¿Qué consecuencias enfrentas si no atiendes los avisos del SAT?
Ignorar un requerimiento del SAT no solo implica una multa general, sino que puede ubicarse en distintos supuestos del Código Fiscal de la Federación, cada uno con sanciones específicas según la conducta del contribuyente:
No responder requerimientos o hacerlo fuera de plazo (Artículo 81, fracción I del CFF)
Cuando el contribuyente no presenta declaraciones, avisos o documentos solicitados por el SAT, o los entrega fuera del plazo establecido, incurre en una infracción directa. Esta es una de las situaciones más comunes cuando se ignoran notificaciones en el buzón tributario.
La sanción para 2026 va de 2,050 a 50,710 pesos por cada obligación incumplida, lo que significa que si existen varios requerimientos sin atender, las multas pueden acumularse y aumentar considerablemente el monto total a pagar.
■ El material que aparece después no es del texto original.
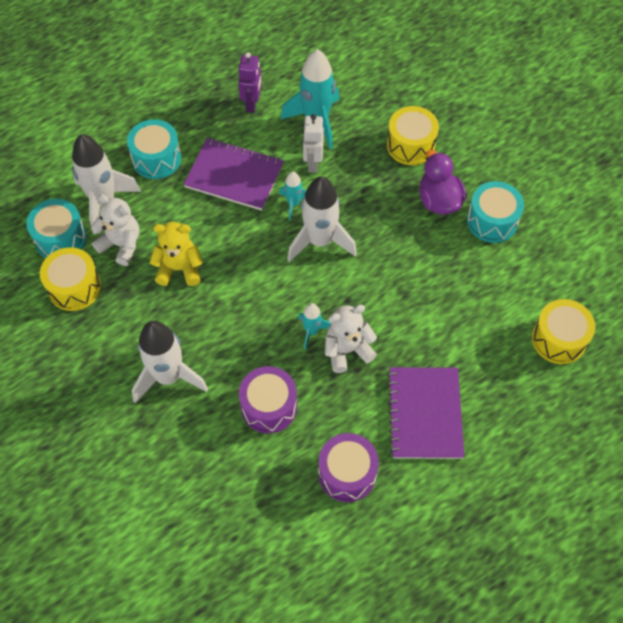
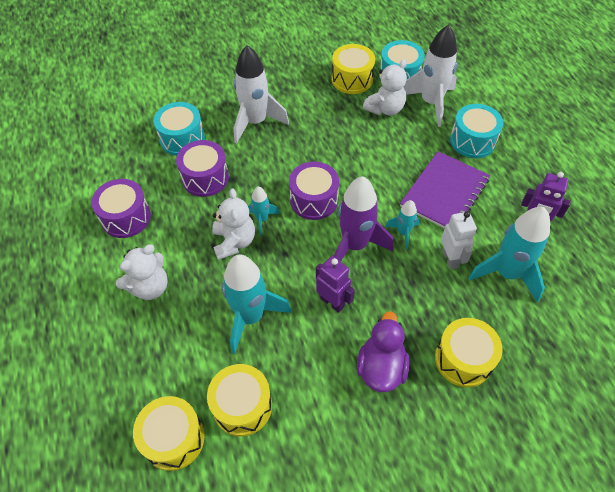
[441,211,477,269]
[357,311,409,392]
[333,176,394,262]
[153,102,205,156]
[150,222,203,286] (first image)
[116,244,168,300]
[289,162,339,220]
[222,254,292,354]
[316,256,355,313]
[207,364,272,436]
No entregar información durante una auditoría o revisión formal (Artículo 85, fracción I del CFF)
Si la autoridad ya inició facultades de comprobación —como una auditoría o visita domiciliaria— y el contribuyente no proporciona información, contabilidad o documentos necesarios, la falta se considera más grave.
En estos casos, la multa oscila entre 25,360 y 76,090 pesos, reflejando que el incumplimiento ocurre dentro de un proceso fiscal en curso, donde la obligación de colaborar con la autoridad es más estricta.
Omitir información solicitada para planear una fiscalización (Artículo 81, fracción XXXIV del CFF)
Antes de iniciar una auditoría formal, el SAT puede solicitar datos o documentos para analizar la situación fiscal del contribuyente. No atender estas solicitudes también genera sanciones, incluso si aún no hay una revisión abierta.
La multa en este supuesto va de 29,930 a 49,870 pesos por cada solicitud no atendida, y puede aplicarse no solo al contribuyente, sino también a terceros relacionados o responsables solidarios.